September 27, 2017 - Scholars

The English Oxford dictionary defines Diversity as “the state of being diverse” and “a range of different things”. Diversity is the new corporate buzzword, second only to (maybe, sometimes, perhaps) sustainability. Work spaces are noting that their work environment is made better by having diverse employees, and some universities spend millions in diversity recruitment. This is certainly one large step for man, but diversity is only representation. Diversity alone can not sustain growth. Inclusion is the added ingredient that would pull together the American pie we all love so much.

Recently I came across an old photo of myself and my peers after my high school graduation. Our church wanted to celebrate us, and for this reason we all wore our graduation gowns to Sunday service, and sat in the very front of our large Baptist church. Everyone in the photo identifies as Black and although we attended different schools, we were all graduating from the same ‘illustrious’ school district. We were all decked out in our caps and gowns to appease our parents but I stuck out like a sore thumb– and not because I was the size of a 6th grader. My gown was decorated with four honor cords, a sash, a stoll, and two pins. My peers, though all brilliant, had nothing but their caps and gowns.
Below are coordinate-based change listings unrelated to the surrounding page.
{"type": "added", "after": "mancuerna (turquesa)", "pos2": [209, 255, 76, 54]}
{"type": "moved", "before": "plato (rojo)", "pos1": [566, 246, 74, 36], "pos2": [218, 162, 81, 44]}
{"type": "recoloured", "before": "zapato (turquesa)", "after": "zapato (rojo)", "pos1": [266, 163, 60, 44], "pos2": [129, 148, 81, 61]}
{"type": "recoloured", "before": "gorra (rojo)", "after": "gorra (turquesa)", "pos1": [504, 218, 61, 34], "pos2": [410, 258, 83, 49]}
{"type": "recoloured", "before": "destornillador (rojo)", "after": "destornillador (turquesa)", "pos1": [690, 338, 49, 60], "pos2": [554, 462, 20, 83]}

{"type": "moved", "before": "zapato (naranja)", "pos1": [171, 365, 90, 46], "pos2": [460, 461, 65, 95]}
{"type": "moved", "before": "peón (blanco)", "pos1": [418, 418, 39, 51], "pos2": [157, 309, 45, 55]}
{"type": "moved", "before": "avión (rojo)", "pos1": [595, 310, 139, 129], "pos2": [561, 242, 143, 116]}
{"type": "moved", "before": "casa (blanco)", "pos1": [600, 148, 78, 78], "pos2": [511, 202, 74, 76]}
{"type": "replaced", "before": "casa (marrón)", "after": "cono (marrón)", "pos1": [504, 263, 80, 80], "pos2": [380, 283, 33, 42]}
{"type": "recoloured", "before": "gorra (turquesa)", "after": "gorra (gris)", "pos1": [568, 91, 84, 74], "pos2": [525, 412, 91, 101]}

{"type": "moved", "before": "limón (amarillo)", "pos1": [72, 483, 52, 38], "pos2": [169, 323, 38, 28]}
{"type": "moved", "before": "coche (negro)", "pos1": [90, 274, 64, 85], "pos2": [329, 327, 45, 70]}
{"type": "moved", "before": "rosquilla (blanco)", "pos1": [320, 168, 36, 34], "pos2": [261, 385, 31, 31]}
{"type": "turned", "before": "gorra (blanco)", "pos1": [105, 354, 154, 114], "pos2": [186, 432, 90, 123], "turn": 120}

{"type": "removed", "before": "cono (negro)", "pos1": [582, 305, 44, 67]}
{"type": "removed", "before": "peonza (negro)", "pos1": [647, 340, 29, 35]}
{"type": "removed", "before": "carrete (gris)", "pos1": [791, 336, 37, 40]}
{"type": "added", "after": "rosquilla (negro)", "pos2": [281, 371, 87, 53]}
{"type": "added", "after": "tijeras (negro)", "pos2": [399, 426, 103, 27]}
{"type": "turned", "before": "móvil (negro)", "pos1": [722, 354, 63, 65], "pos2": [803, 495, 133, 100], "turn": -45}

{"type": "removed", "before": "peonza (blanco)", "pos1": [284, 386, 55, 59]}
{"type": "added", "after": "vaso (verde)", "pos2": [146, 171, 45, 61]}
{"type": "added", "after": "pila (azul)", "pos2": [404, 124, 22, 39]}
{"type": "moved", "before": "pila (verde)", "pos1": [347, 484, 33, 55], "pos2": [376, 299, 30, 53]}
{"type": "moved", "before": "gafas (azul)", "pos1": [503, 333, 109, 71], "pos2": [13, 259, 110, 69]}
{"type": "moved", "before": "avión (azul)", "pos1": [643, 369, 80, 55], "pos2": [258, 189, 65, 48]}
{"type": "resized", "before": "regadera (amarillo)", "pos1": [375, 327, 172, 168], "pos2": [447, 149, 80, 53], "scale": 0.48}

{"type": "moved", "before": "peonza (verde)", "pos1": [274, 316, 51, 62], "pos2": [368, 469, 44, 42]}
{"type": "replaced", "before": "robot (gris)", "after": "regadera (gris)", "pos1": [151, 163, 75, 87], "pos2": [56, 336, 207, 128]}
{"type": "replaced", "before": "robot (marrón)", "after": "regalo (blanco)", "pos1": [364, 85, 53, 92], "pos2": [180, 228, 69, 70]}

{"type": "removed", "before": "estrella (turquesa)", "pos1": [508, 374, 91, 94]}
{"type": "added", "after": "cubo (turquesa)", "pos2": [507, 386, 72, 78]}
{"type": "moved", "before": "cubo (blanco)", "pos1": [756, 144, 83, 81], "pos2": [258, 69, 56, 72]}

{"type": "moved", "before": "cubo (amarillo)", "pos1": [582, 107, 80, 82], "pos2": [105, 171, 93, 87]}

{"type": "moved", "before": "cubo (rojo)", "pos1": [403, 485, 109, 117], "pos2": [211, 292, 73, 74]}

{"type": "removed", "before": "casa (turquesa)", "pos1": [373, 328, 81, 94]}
This illustrious school district we all attended boasts of having such a diverse student body, that over 200 languages are spoken in the district. I went to school with people who represented a vast variety of countries, religions, languages, and socioeconomic status’. This by all accounts is diversity. My high school offered an abundance of accelerated, honors, and AP classes but yet I found myself the lone black girl in almost all of my advanced classes. I found myself working alone on what were supposed to be group projects; first because no one wanted to work with the lone black girl, and later by choice because I grew tired of the embarrassment that came as a result of my classmates ostracization. I sat in accelerated history courses as my teacher gave lessons on what can only be summarized as ¼ an ideology away from eugenics. We took notes on how blonde hair and blue eyes were the international standard of beauty because they represented youth and vitality. When asked which religion encourages child marriage our options were Christianity, Islam, and something that regrettably I don’t remember. The correct answer was Islam.

Why was my graduation gown so highly decorated amongst my peers, and why in such a diverse school district were brown students a rarity in college bound courses? Speculation states that it was because these diverse students lacked role models, or because they feared a challenge, the furthest reaching speculations gathered that they were intellectually inferior. My guess is that my peers valued their mental health much more than I did. They remained in spaces where they could work together on group projects, where they had advocates, and healthy soil in which they could grow.

I can only imagine what you’re thinking; my high school was racist and far from a proper reflection of your company or university that spends millions on diversity recruitment. Well, the same students who refused to work with me in high school are the same students in our universities, and moving up corporate ladders. It’s not enough to hire diverse employees, a company’s curriculum has to be inclusive. Inclusion looks like those in leadership having  working knowledge of the history and cultures of those they are to supposedly lead. Identity based employee resource groups that act as safe spaces. The lunch options in your cafeteria having kosher and halal options, and preferred pronouns as part of signatures at the bottom of work emails. Inclusion creates a safe and healthy environment wherever it is employed.

Inclusion takes work; introspection, and discipline. Diversity gets all the attention, but inclusion is the true belle of the ball.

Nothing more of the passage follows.